Hynes has offered to consider purchasing available parcels at University Avenue and Third Street near the railroad; Ashby Avenue and Ninth Street, adjacent to Urban Ore; and Carleton and Eighth streets, across from the Bayer campus—but shelter supporters have rejected them, arguing that these locations, like its current home, secluded at Addison and Second streets, would put the shelter out of sight and out of mind. 

“I don’t see the point of perpetuating the problem by building a new shelter where nobody knows where it is,” said Jill Posner, chair of the City Council Subcommittee on the New Animal Shelter. 

“Visibility equals use. Every time a shelter is hidden away it means more euthanasia, fewer volunteers and less connection to the community.” 

Posner wants a chunk of one of the city’s most sought after pieces of realty—a two-acre site at Sixth and Gilman streets purchased three years ago by the school district as a future school bus yard, but which some in the city view as prime retail space close to the Target slated to rise a few blocks west on the Albany side of Gilman. 

Shelter supporters tried to engineer a buy-and-swap of the three-acre Carleton Street property for the Gilman site, both valued at approximately $3 million, but that fell through when Deputy City Attorney Zach Cowen opined that, by law, the bond money had to be spent on land for the future shelter, not for an eventual swap. 

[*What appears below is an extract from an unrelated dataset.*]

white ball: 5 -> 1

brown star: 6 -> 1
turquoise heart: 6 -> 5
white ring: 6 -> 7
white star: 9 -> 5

That meant that the city would have to purchase and trade of the privately owned Carleton Street property and simultaneously trade it to the school district—a nearly Herculean task considering that a private developer would be needed to build on the part of the Gilman land not used by the shelter.  

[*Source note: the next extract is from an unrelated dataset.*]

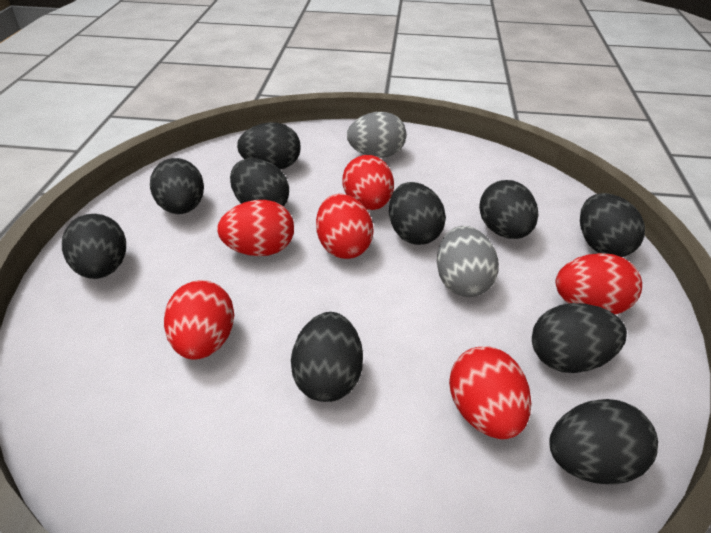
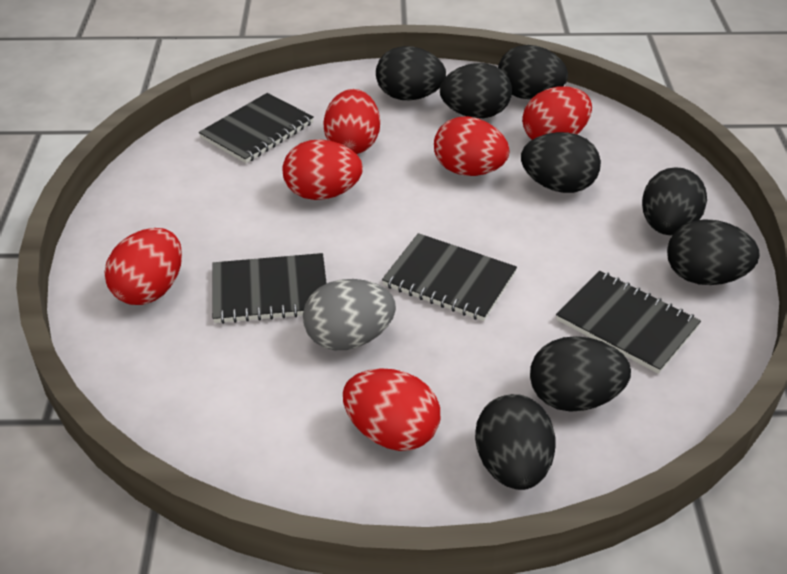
black egg: 10 -> 8
black notebook: 0 -> 4
grey egg: 2 -> 1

Posner, though, thinks the deal could have been consummated had Berkeley politicians shown more support. “The site is going to become available,” she said. “The question is will the politicians have the guts to say this is the right place to put a shelter and we’re going to make it happen?” 

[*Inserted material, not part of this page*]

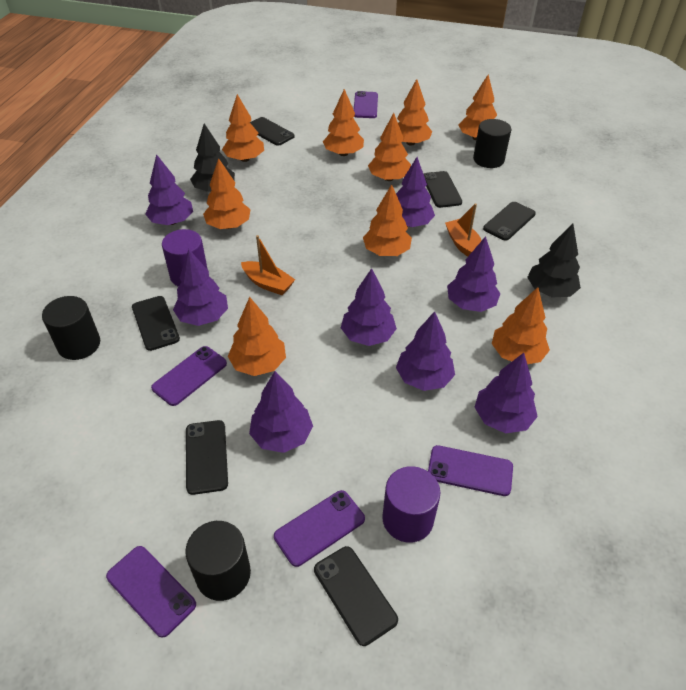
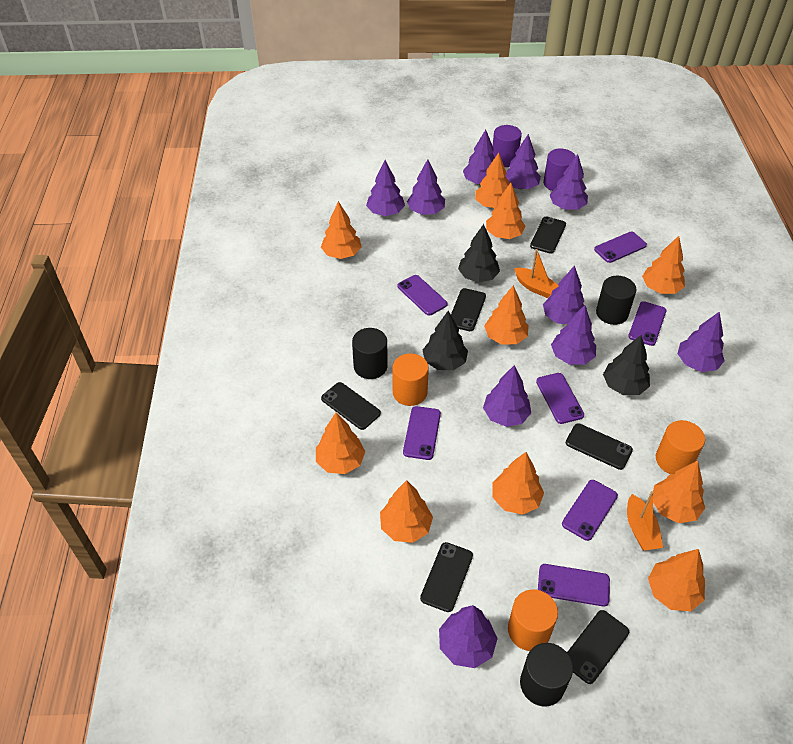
black tree: 2 -> 3
orange cylinder: 0 -> 3
orange tree: 9 -> 10
purple phone: 5 -> 7
purple tree: 8 -> 10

Rumors have swirled around city hall that Mayor Tom Bates wants to transform the frontage along Gilman Street west of San Pablo into a shopping district to snag Target shoppers, and neither an animal shelter nor a bus storage yard could generate the potential revenues of retail shops. 

Bates, however, said in an interview with the Daily Planet Friday that his only commercial designs on Gilman were at the Sixth Street corner, and that an animal shelter occupying the back acre off the street front “would be great”.  

“There’s not a lot of commercial opportunities on Gilman,” Bates said. “But if you have a vacant lot, I’d like to explore the revenue opportunities.” 

School Board member John Selawsky said the board was “absolutely open to a property exchange,” but added a deal must come quickly. “We can’t sit on this for another three years,” he said, noting that the district pays roughly $450,000 to rent space for its buses and other vehicles—and after completing other construction projects, it’s ready to proceed with the bus depot. 

The city can use its control of the permit process to make development difficult for the school district, but Bates said that if a swap isn’t engineered by February, “it would be unfair not to let the district go ahead with the property.” 

Further complicating any swap, the site is zoned for Multi Use Light Industrial (MULI), which allows an animal shelter but precludes retail shops. 

A proposal by David Stoloff, Bates’ appointee to the planning commission, to consider rezoning the street caused an uproar and was pulled, with Bates’ backing, before the Planning Commission met two weeks ago.  

“Gilman should absolutely stay MULI,” said Planning Commission Chair Zelda Bronstein. “If we want to maintain art space, we have to maintain the MULI district.” 

Meanwhile, as the search for a new animal shelter continues, Hynes warned that the longer the delay the less the bond would be worth if there is any inflation. 

Posner, though, insisted she would continue hold out for the right site. “Every project needs standards, otherwise we get mediocrity,” she said. “My role is to carry this to the gold standard.”